Eppure, quest'ultimo grado d'intensità prevedeva il "pericolo di morte" … . E' possibile allora che una siffatta obbedienza ad un'autorità legittima, che rappresenta in questo caso la scienza nel suo complesso, possa produrre conseguenze così nefaste, pur se fittizie?! [Per l'esperimento cfr. Doise - Deschamps - Mugny op. cit., pp. 144-146]. Come ci ricorda Mucchi Faina, citando la riflessione di un altro studioso [Miller 1986], un problema non secondario dell'indagine risiedeva nel fatto che "l'ansia dimostrata dai soggetti durante l'esperimento fece apparire con chiarezza lo straordinario impatto dell'autorità: un campione di soggetti presumibilmente normali, di "brave persone", era stato indotto ad andare contro i propri princìpi, accanendosi con una vittima che si lamentava, solo per eseguire un ordine che veniva dall'autorità" [1996, p. 46]. D'altronde, come l'esempio riportato all'inizio di questo capitolo ci ha mostrato, un'Autorità che vada contro la vita e la dignità dell'uomo, e non sia al servizio di questo, per quanto possa assumere le sembianze della "legittimità", può considerarsi a tutti gli effetti disumana e, per questo, immorale. Prima di trarre, comunque, conclusioni di carattere generale sul fenomeno, è opportuno completare il quadro delle ricerche condotte da Milgran, citando i risultati di alcune variabili introdotte successivamente dallo studioso nell'esperimento campione.

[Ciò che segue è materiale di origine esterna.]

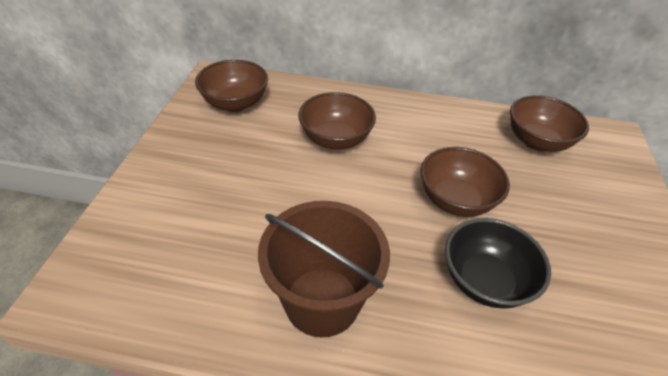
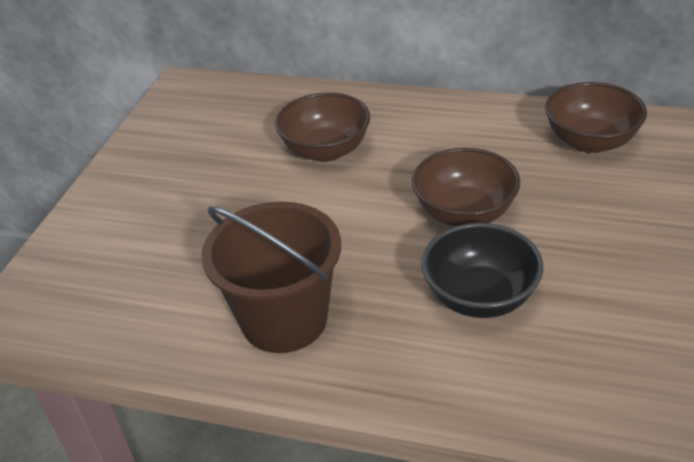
camera: 10 degrees right, 5 degrees down
(235, 103) = (206, 115): brown bowl -> none

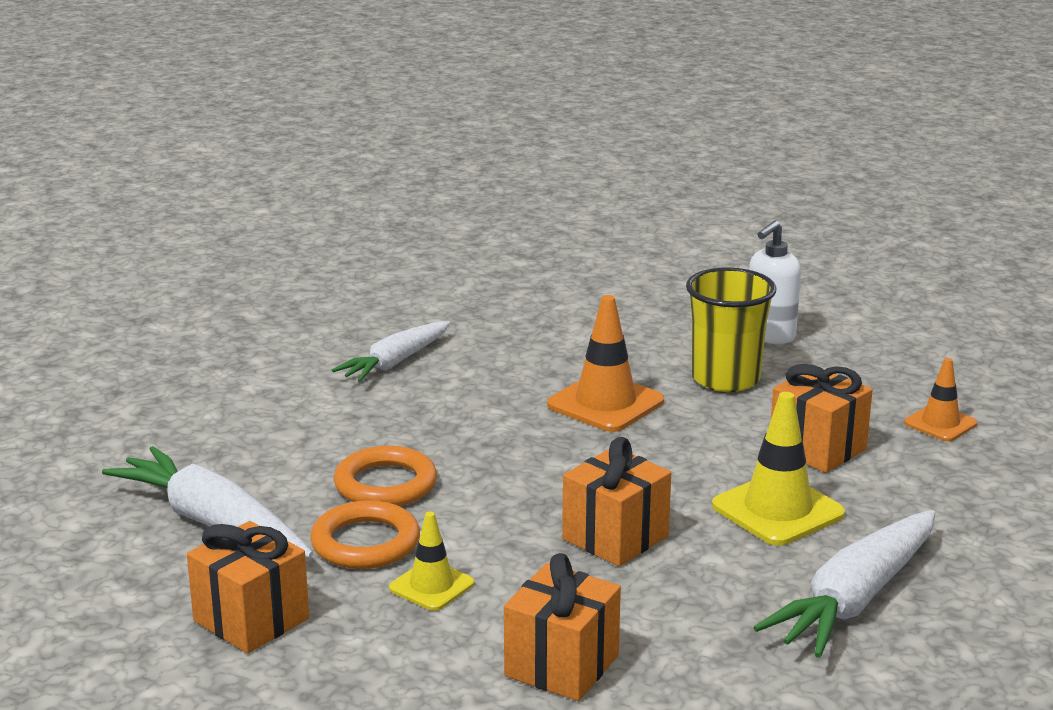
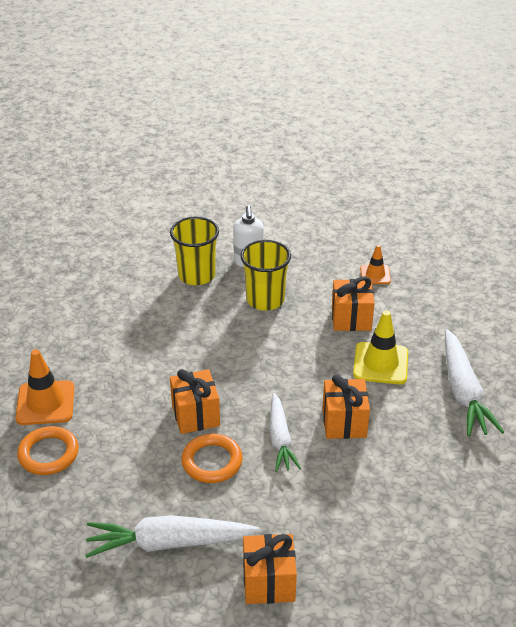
camera: 45 degrees left, 15 degrees up
(365, 543) = (252, 501): orange ring -> orange ring (48, 454)
(395, 362) = (106, 382): white carrot -> white carrot (280, 439)
(431, 586) = (313, 504): yellow traffic cone -> none
(561, 665) = (415, 505): orange gift -> orange gift (195, 415)
(605, 403) = (236, 347): orange traffic cone -> orange traffic cone (45, 403)
(675, 320) = (196, 275): none -> yellow cup

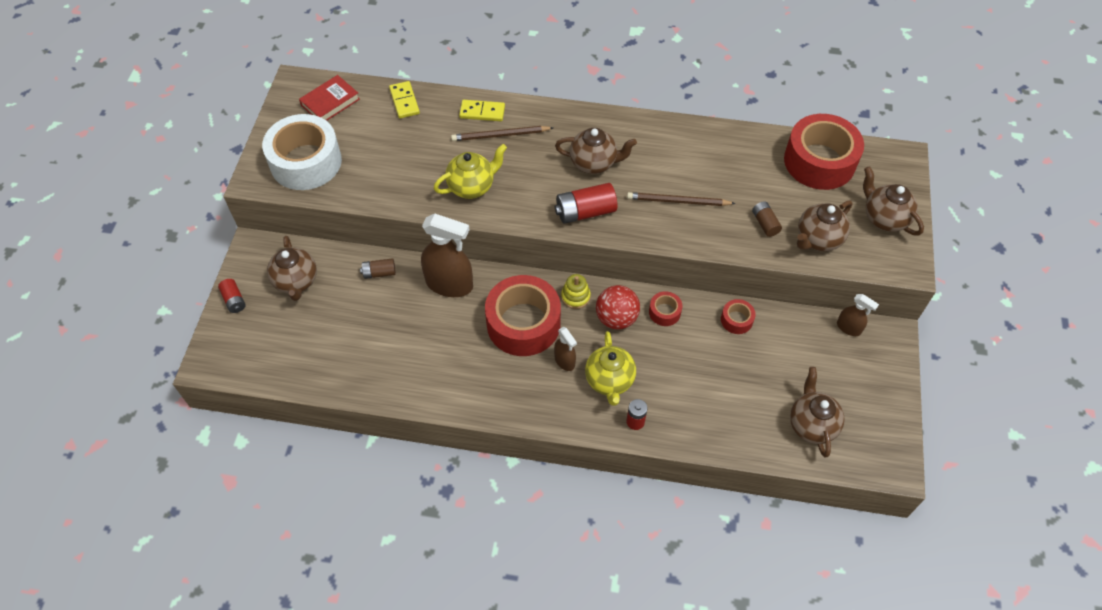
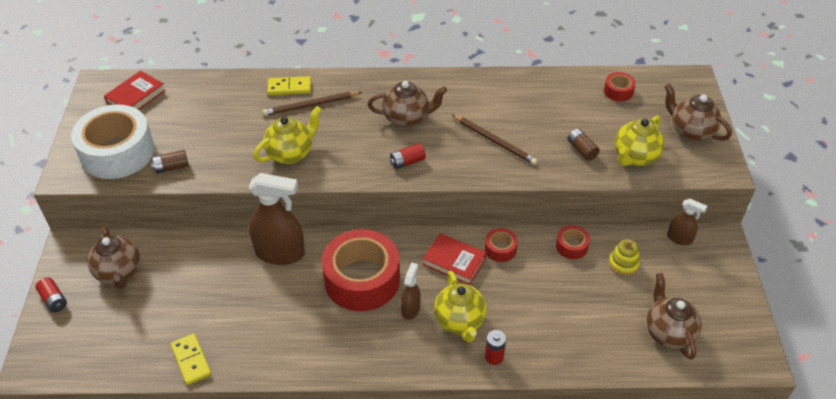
camera: 10 degrees left, 10 degrees down
(379, 273) = (206, 252): brown battery -> brown battery (172, 167)
(404, 101) = (211, 87): yellow domino -> yellow domino (191, 360)
(564, 361) = (410, 309): brown spray bottle -> brown spray bottle turned 120 degrees counterclockwise
(575, 296) = (409, 247): yellow stacking toy -> yellow stacking toy (623, 264)
(585, 212) = (407, 162): red battery -> red battery, size x0.58
(616, 318) = (454, 261): red ball -> red book
(678, 201) = (494, 141): brown pencil -> brown pencil turned 135 degrees counterclockwise
(818, 239) = (634, 157): brown teapot -> yellow teapot
(819, 161) = (618, 91): red tape -> red tape, size x0.44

Scritto da: Marco Coroniti, 29 anni, si è laureato in Scienze Politiche all'Università "FedericoII" di Napoli il 25 marzo 1999. Ha presentato, come tesi di laurea in psicologia sociale, uno studio approfondito sui "processi" di influenza sociale che permeano le relazioni interpersonali all'interno di un contesto sociale. Si è così tracciato, nel percorso tesistico, un quadro dei diversi fenomeni che possono caraterizzare un processo di influenza sociale: dalla manifestazione prorompente del pensiero che assume un "gruppo maggioritario" dominante nella società, ad un particolare tipo d'influenza proveniente da una fonte specifica, l'Autorità, per giungere al potere non trascurabile esercitato da minoranze attive ed influenti, che, in particolari condizioni, possono rompere la catena del consenso sociale. [1]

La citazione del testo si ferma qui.